Tuesday, January 19, 2010

Solving Secure Transport

I've written extensively in my blog about the need for the healthcare IT industry and government to implement a single (or maybe 2) ways to transport healthcare data securely. I feel that content and vocabulary standards are on the right track, but transport is still in need of a breakthrough. Here's a brief description of where the industry is today:

e-Prescribing - transport is an industry specific SOAP 1.2 implementation by Surescripts

Administrative - transport is often CAQH Core Phase II, an industry specific SOAP 1.2 implementation. The Workgroup for Electronic Data Interchange (WEDI) has suggested SMTP, so currently CAQH and WEDI are debating transport.

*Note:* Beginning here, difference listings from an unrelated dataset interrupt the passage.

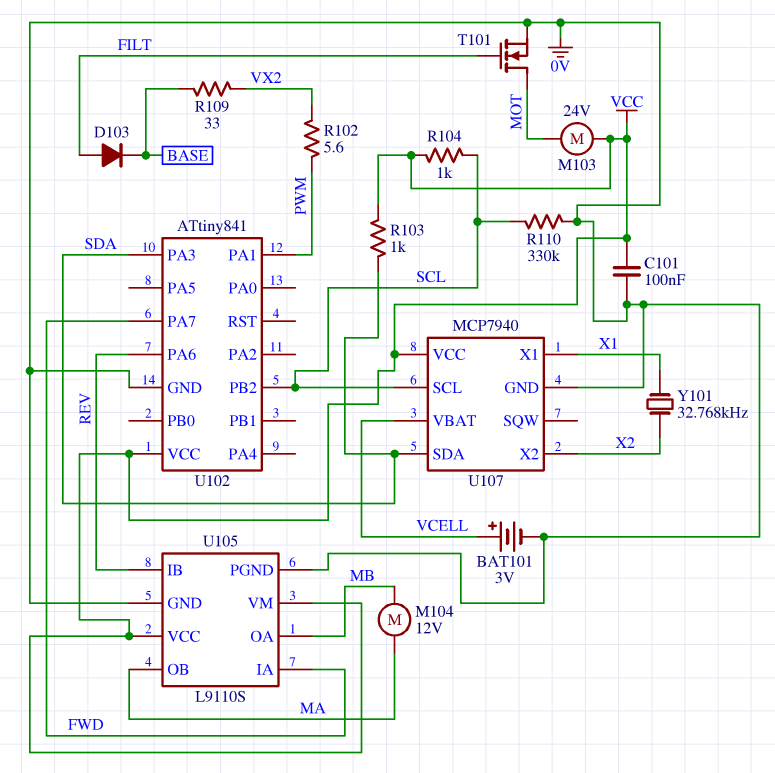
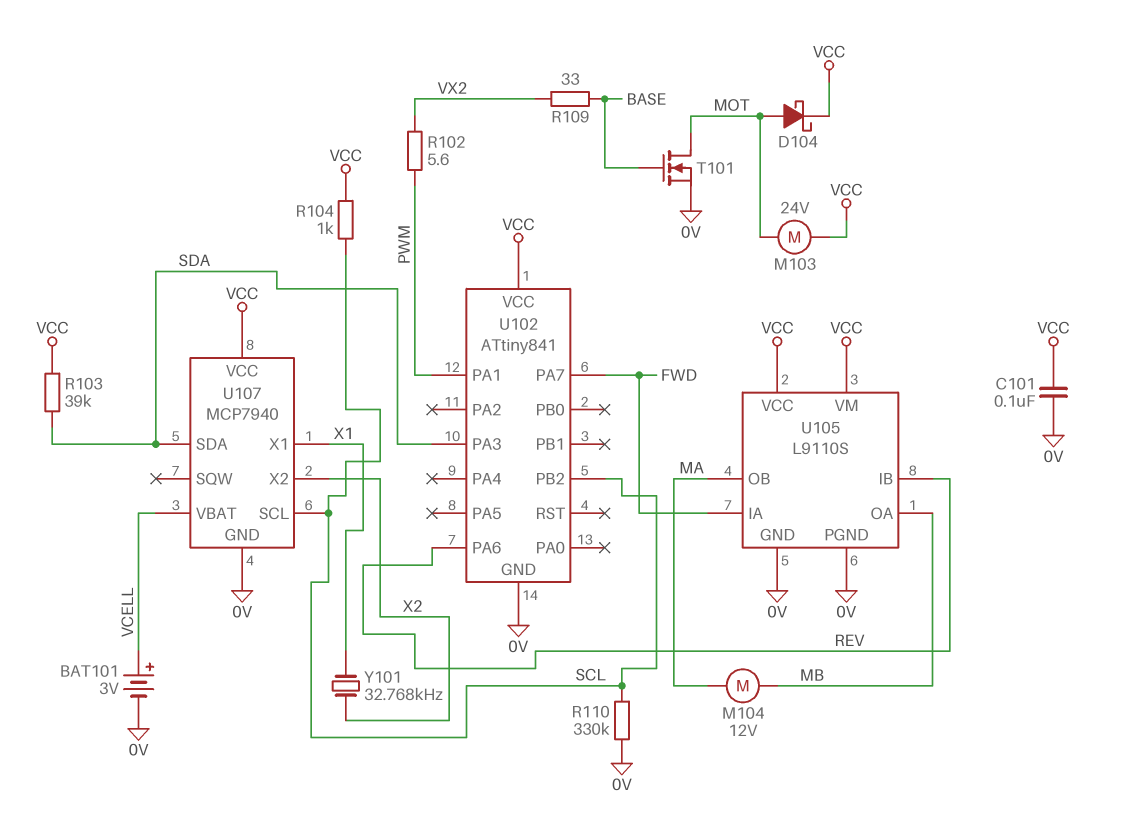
D103: diode (A FILT, K BASE) -> none
D104: none -> schottky (A MOT, K VCC)
R103: 1k (SDA, VCC) -> 39k (SDA, VCC)
T101: NMOS (G FILT, D MOT, S 0V) -> NMOS (G BASE, D MOT, S 0V)

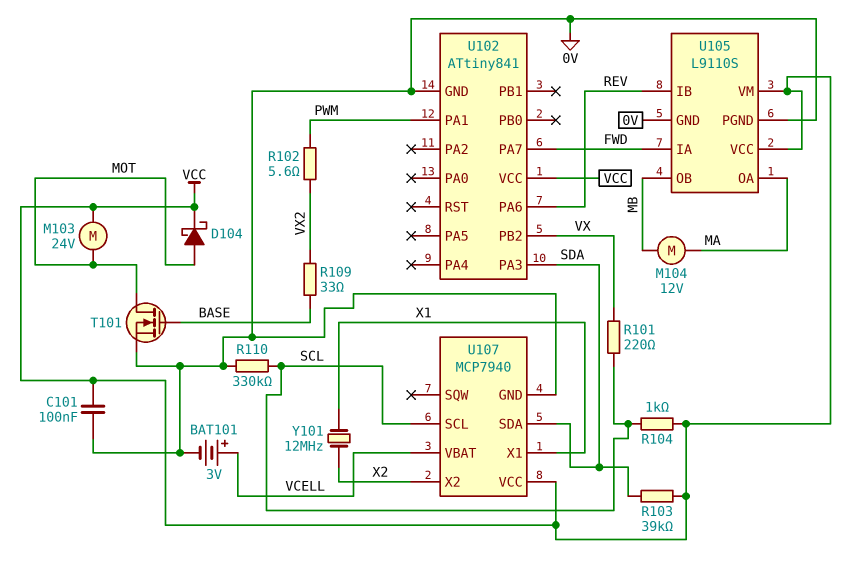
R101: none -> 220 (SCL, VX)
U102 pin PB2: SCL -> VX
U105 pin OA: MB -> MA
U105 pin OB: MA -> MB
Y101: 32.768kHz (X1, X2) -> 12MHz (X1, X2)

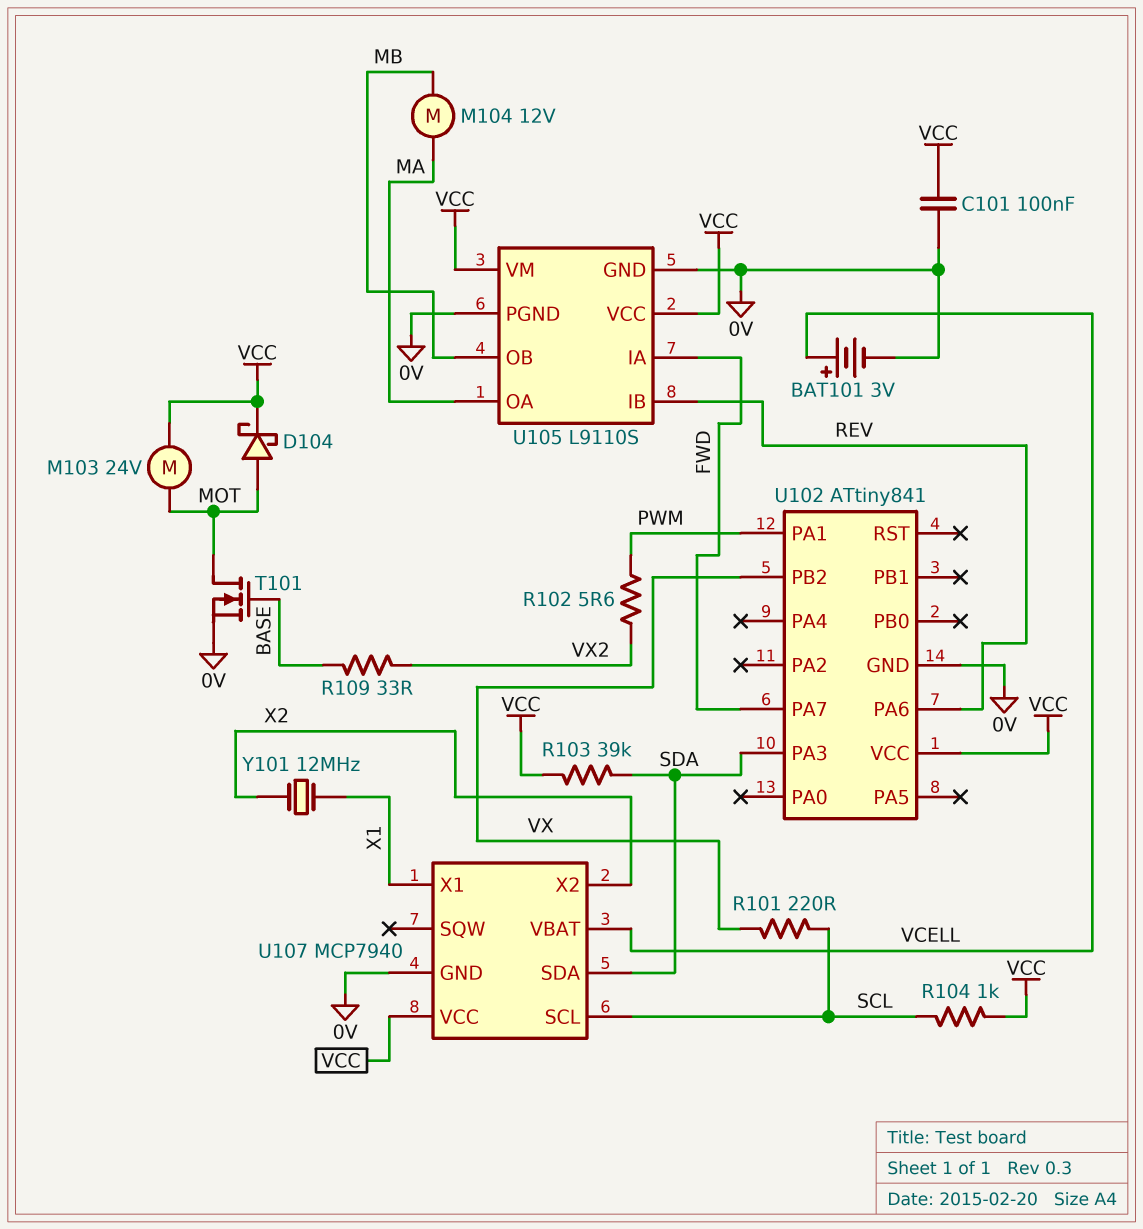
R110: 330k (0V, SCL) -> none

Lab - transport is Minimal Lower Layer Protocol (MLLP) and TCP/IP

Personal Health Records - Google and Microsoft Healthvault use proprietary RESTful approaches

Federal agency submissions (Social Security Administration, Food and Drug Administration) - NHIN FHA Connect, which is XDS.b, a specific implementation of SOAP 1.2

Clinical summary exchange - heterogeneous as implemented by various stakeholders

What is needed in the short term?

1. The Clinical Summary exchange transport is the place to focus, which is what we've done in Massachusetts with the NEHEN CDX gateway. An industry or government reference implementation that becomes widely adopted would help significantly.

2. Many Personal Health Record vendors have told me that they are ready to create a single RESTful front door for their PHRs to receive information.

3. Some industry stakeholders have talked about creating open source and vendor supported health hub software that offers SMTP, SOAP and REST in an appliance.

Of course, there could be other approaches.

There is an emerging technology, just implemented by eClinicalWorks in their EHR. It's called eClinicalWorks P2P and it works like linkedIn, Plaxo, Facebook i.e.

I'm a clinician and want to share patient data (after obtaining patient consent) with another clinician. I send an invite via regular email (SMTP ) that contains an embedded URL. If the clinician accepts the invite, that clinician is added to my "friend" list and I can push a record to them at anytime, which is delivered as a URL via email. Interestingly, if the clinician uses eClinicalWorks, my EHR can natively send and receive CCD's with "friends" via a RESTful approach.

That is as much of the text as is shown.